Artist and writer David Seagrave is set to debut artwork which helped him overcome the challenges of Asperger’s Syndrome – and it’s all made out of rubbish.
David, who makes trains and railway scenes out of everything from old betting-shop pens to bus tickets and discarded plastic, will exhibit his piece, Ottadale Private Station, along with a collection of photographs at the Re: See It re-use showcase within the Art’s Complex on London Road.
Each week the 70-year-old, who began creating artwork from reused materials when just a boy, shares his skills at Friday morning workshops at the re-use project Remade in Edinburgh.
Misunderstood for most of his life, David was only diagnosed with Asperger’s at the age of 62.
He said: “It was a huge relief to finally be diagnosed, all my life I’ve had people tell me that I didn’t belong.
“Ever since I was a boy I’ve only ever felt peace when I’ve been model making. Most Asperger’s people can be supremely competent at an esoteric subject like physics or music but be totally incompetent at everyday affairs.”

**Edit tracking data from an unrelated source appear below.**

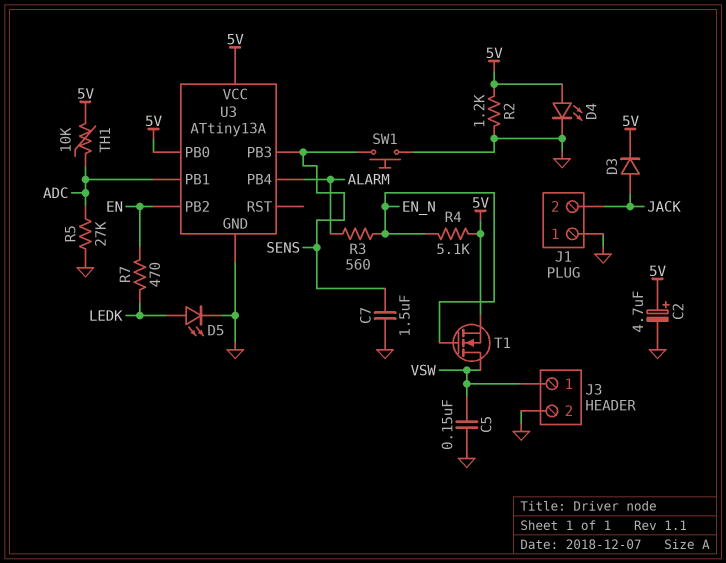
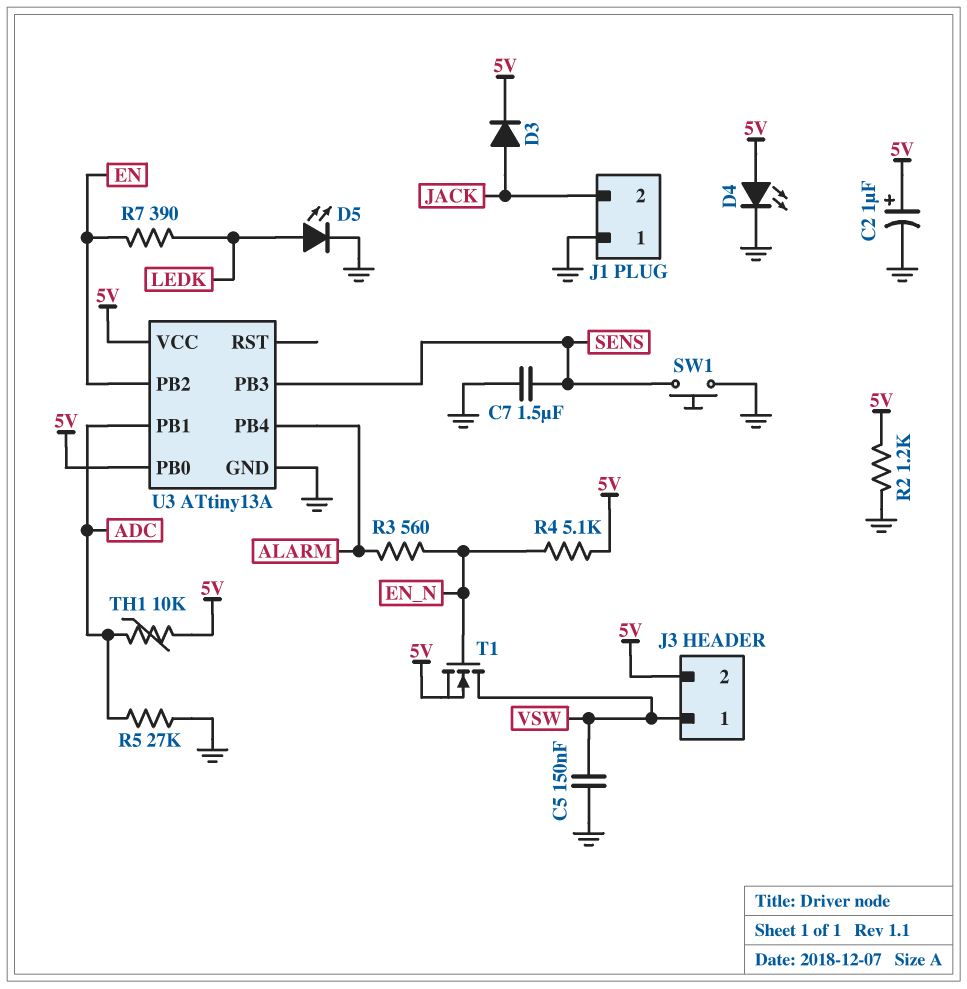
C2: 4.7uF (plus 5V, minus GND) -> 1uF (plus 5V, minus GND)
J3 pin 2: GND -> 5V
R7: 470 (EN, LEDK) -> 390 (EN, LEDK)

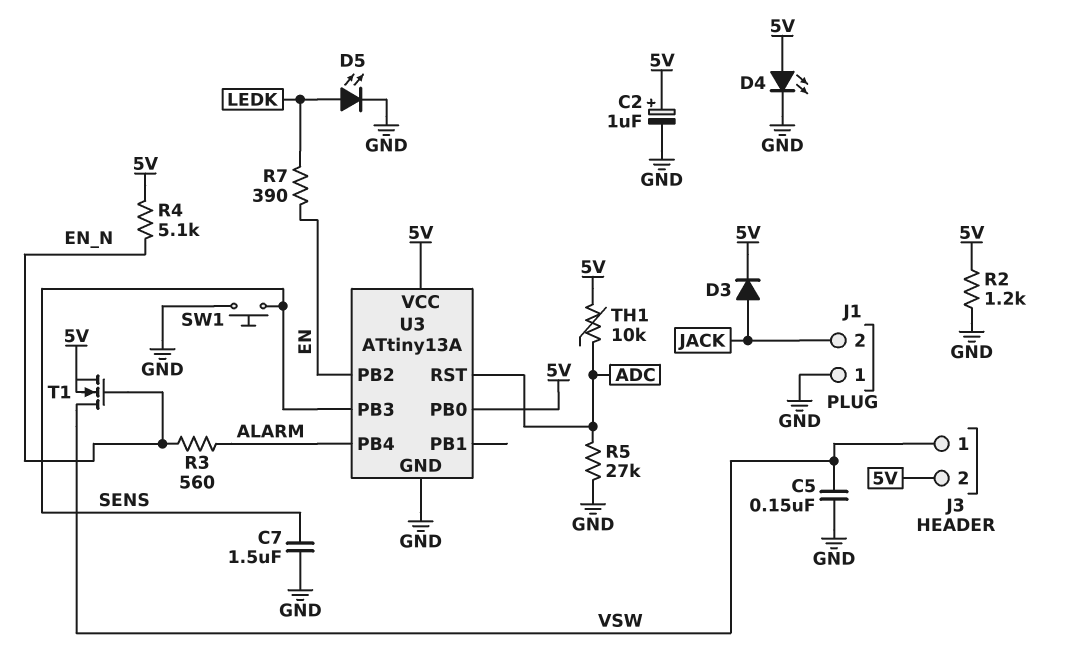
U3 pin PB1: ADC -> none
U3 pin RST: none -> ADC

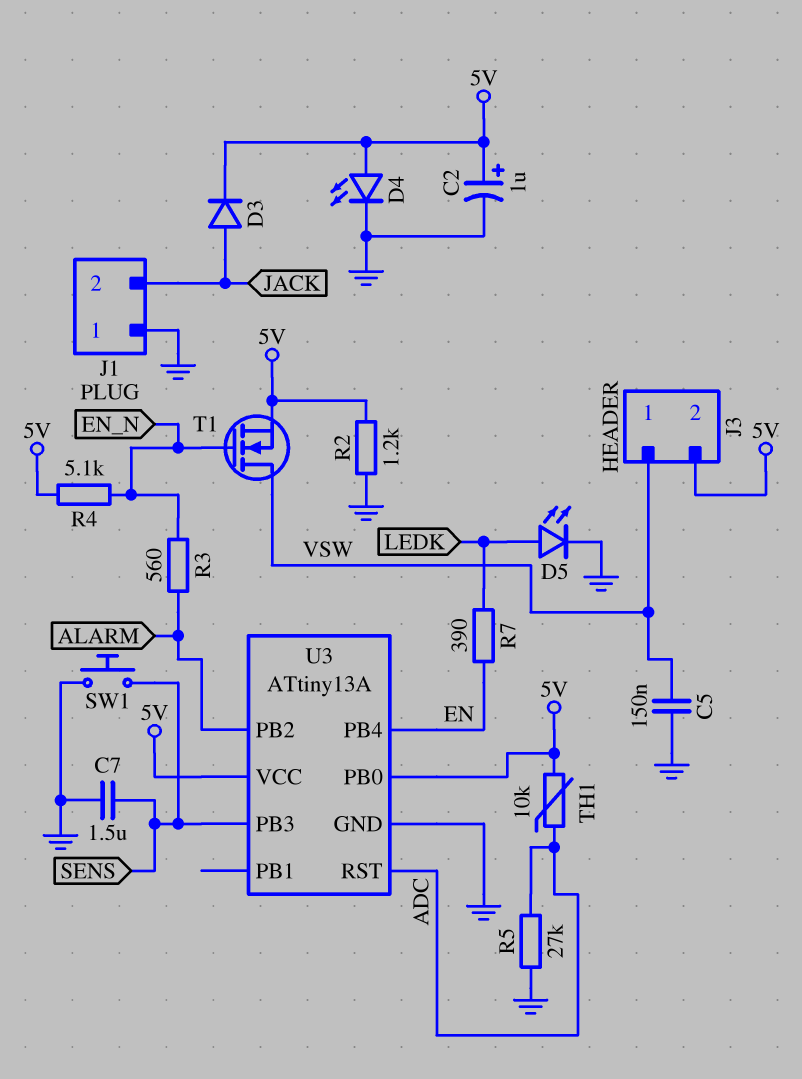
U3 pin PB2: EN -> ALARM
U3 pin PB4: ALARM -> EN

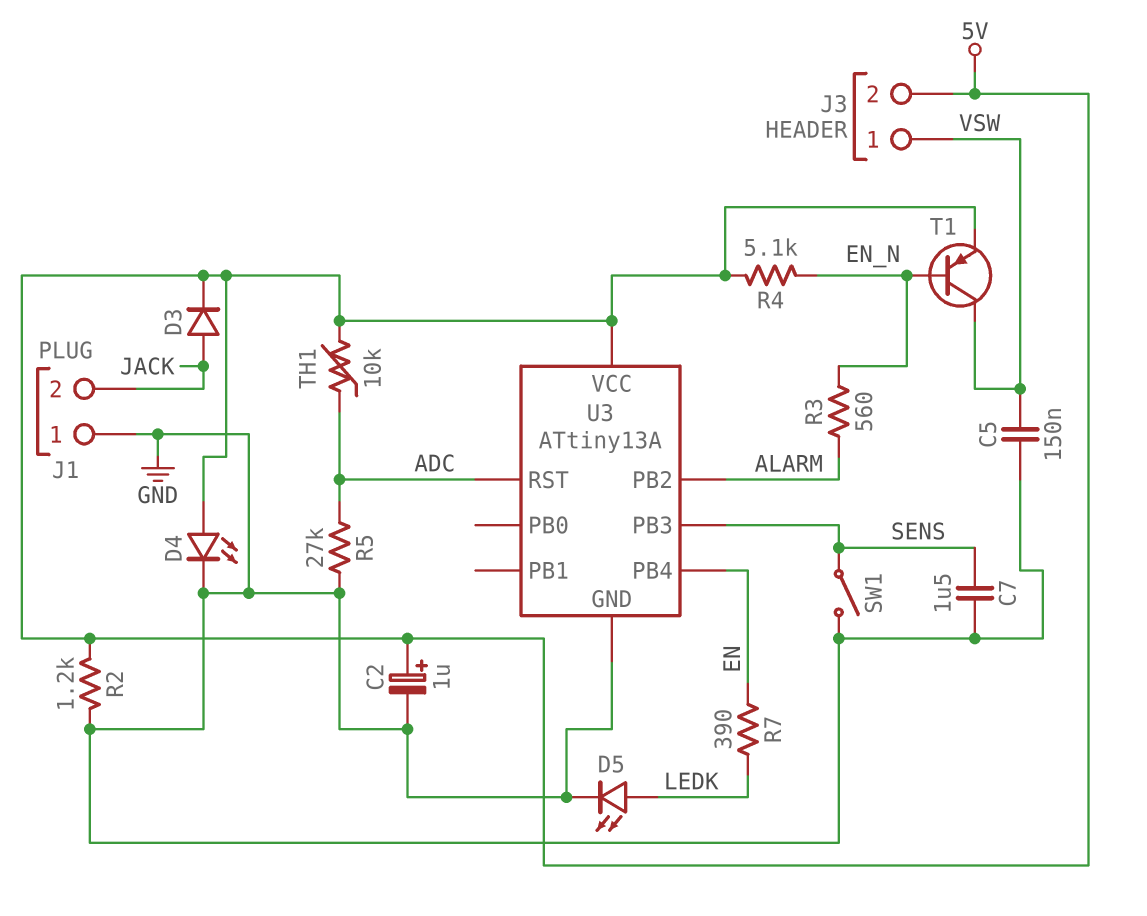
SW1: button (GND, SENS) -> switch (GND, SENS)
T1: NMOS (G EN_N, D VSW, S 5V) -> PNP (B EN_N, C VSW, E 5V)
U3 pin PB0: 5V -> none

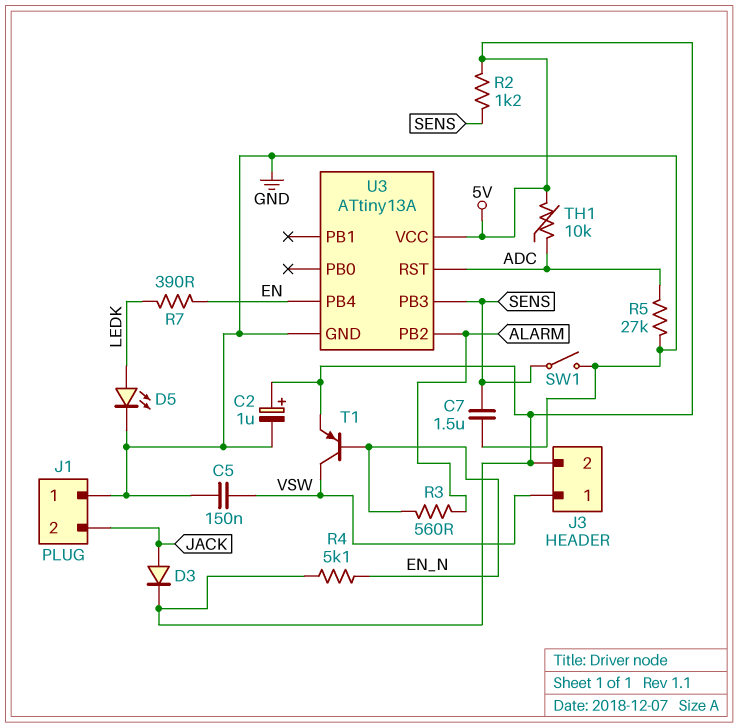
D4: LED (A 5V, K GND) -> none
R2: 1.2k (5V, GND) -> 1.2k (5V, SENS)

David’s models feature a range of everyday items such as soft drinks cans, power cards and toothpaste tubes and he has been left dismayed at what people throw away. He said: “It really is disgusting the amount of stuff that people throw away. I’m constantly on the lookout for things to use and I’m never left empty-handed.”

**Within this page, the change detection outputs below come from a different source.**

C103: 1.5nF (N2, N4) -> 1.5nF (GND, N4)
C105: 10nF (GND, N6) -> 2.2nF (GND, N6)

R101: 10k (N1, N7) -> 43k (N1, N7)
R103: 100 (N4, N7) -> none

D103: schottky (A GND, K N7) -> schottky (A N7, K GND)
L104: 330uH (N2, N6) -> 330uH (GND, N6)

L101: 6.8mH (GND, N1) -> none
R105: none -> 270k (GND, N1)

Speaking of his upcoming exhibition, David, who lives in Townhill near Dunfermline, added: “I hope that people are so inspired by what they see that they’ll want to have a go.”
Exhibition organiser, Jaimie MacDonald said: “I’m sure the public will love trying to recognise what everyday materials these intriguing pieces have been created from.”
Remade in Edinburgh is a community-led initiative to create a reuse and repair centre in Edinburgh. The organisation is the first of its kind in Scotland, housing a series of social enterprises that convert items that would otherwise be thrown away into useful objects.
The Re: See It opening night is tonight from 6.30pm to 10pm and the exhibition runs until Saturday, April 28.